On Why JSConf Rocks - eldude
http://blog.noderiety.com/on-why-jsconf-rocks

======
rauschma
Thanks for writing about your motivations for going to JSConf! If I may, I’ll
describe my own motivations for going to a conference. I do so not to
contradict your opinion, but simply to offer another perspective. For me, a
conference has to do the core things well. Everything else I can organize
myself – without the risk of someone else choosing badly for me.

\- Destination: I considered both San Francisco and the venue to be perfect.
For me, a destination mainly has to be easy to reach. Tourism is a plus, but
ranks a distant second to the ease of getting to the venue. Additionally, San
Francisco has the advantage that many important JavaScript people live close
by which increases the chances of them speaking.

\- Parties: Agreed.
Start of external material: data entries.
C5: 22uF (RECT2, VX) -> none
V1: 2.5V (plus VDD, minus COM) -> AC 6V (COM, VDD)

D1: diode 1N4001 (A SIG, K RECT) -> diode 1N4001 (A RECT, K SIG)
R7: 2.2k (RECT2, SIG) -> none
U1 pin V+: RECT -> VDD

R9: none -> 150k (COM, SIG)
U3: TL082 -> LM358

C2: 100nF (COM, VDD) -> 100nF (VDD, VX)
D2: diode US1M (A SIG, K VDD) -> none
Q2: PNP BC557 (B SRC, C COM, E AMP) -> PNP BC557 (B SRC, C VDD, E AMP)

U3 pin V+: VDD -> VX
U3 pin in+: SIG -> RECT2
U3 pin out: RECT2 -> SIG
At least one evening event for everyone would have been
nice.

\- Food: I’m a bit difficult with food, so I often buy my own and don’t care
about conference food much.

\- Significant others track: I’m single. As long as my money isn’t spent to
support other people’s partners, I don’t have an opinion either way.
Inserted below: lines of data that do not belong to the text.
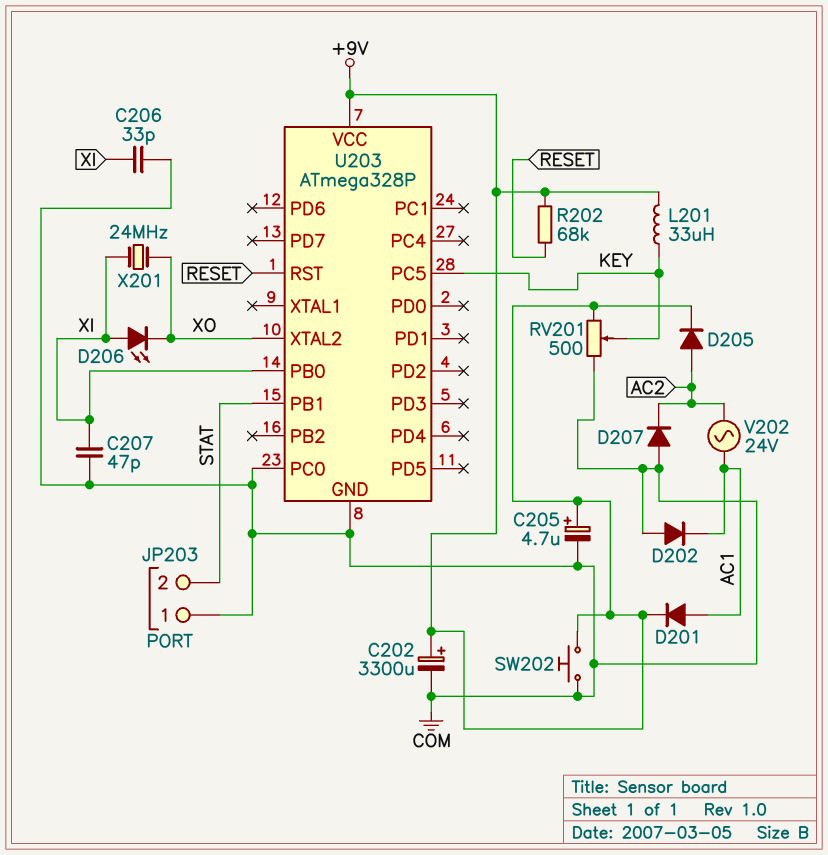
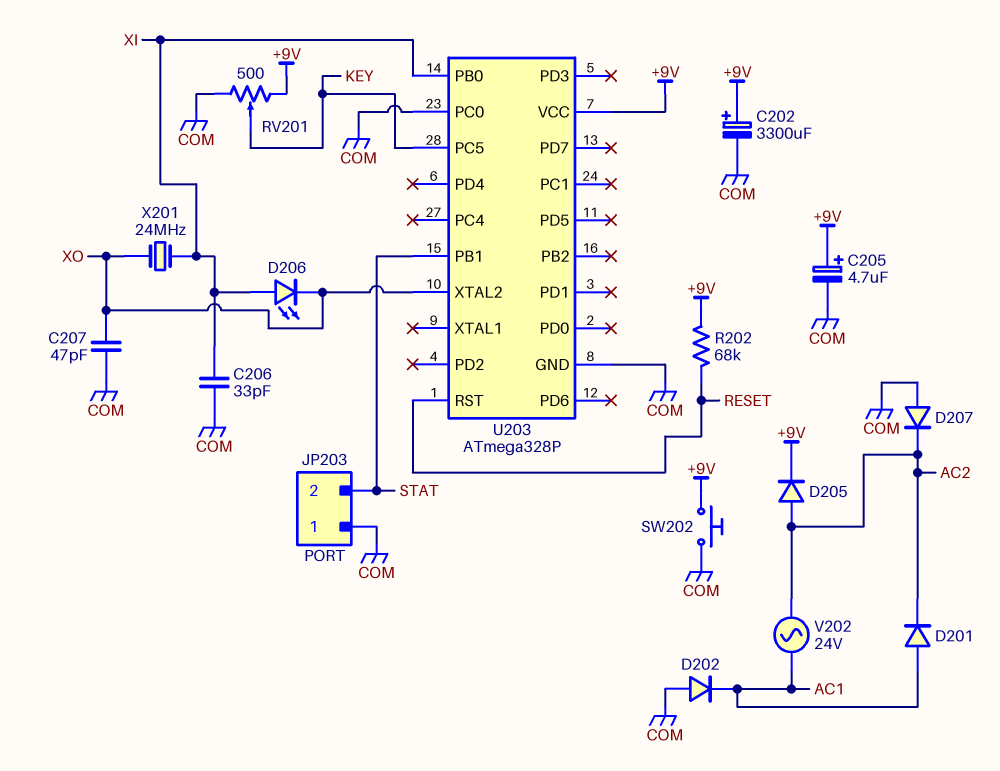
C207: 47pF (COM, XI) -> 47pF (COM, XO)
D201: diode (A AC1, K +9V) -> diode (A AC1, K AC2)
L201: 33uH (+9V, KEY) -> none

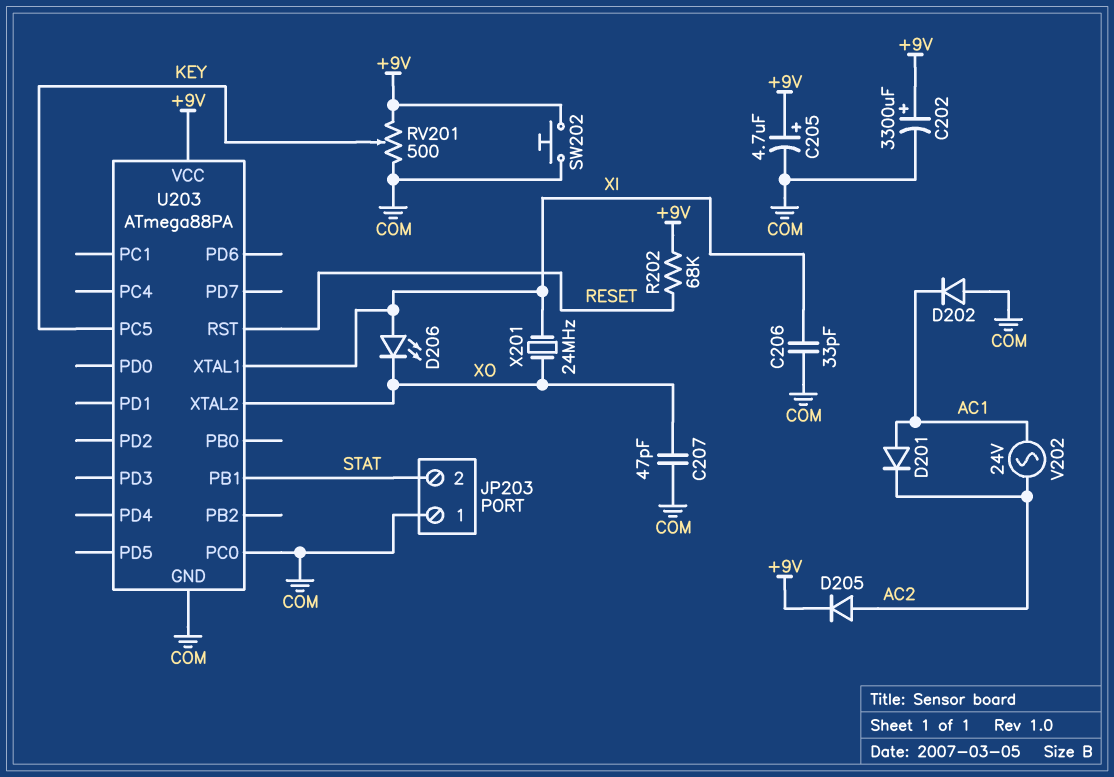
D207: diode (A COM, K AC2) -> none
U203: ATmega328P -> ATmega88PA
U203 pin PB0: XI -> none
U203 pin XTAL1: none -> XI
\- Spectacles: Again, I bring my own, so I don’t need a video game lounge etc.
All of these things cost money.

\- “Free beer / drinks throughout the day”: I am a beer drinker, but would
only want a conference to serve alcohol in the evening.

\- Schwag: please no. I always have an incredibly bad conscience when I throw
away (most of) the stuff I get at conferences. After a certain point, one has
enough toys, bags, pens and paper. That being said, a B2G phone certainly
would have been cool.

\- Community / Speakers: I like JSConf’s egalitarian approach. Not sure how
well it scales up, though.

The biggest problem with JSConf is that it’s nearly impossible to get tickets
(I tried twice). So where JSConf wins with regard to its egalitarian
speaker/audience approach, it loses with regard to tickets, where it can feel
a bit elitist: Some people will easily get a ticket, others won’t.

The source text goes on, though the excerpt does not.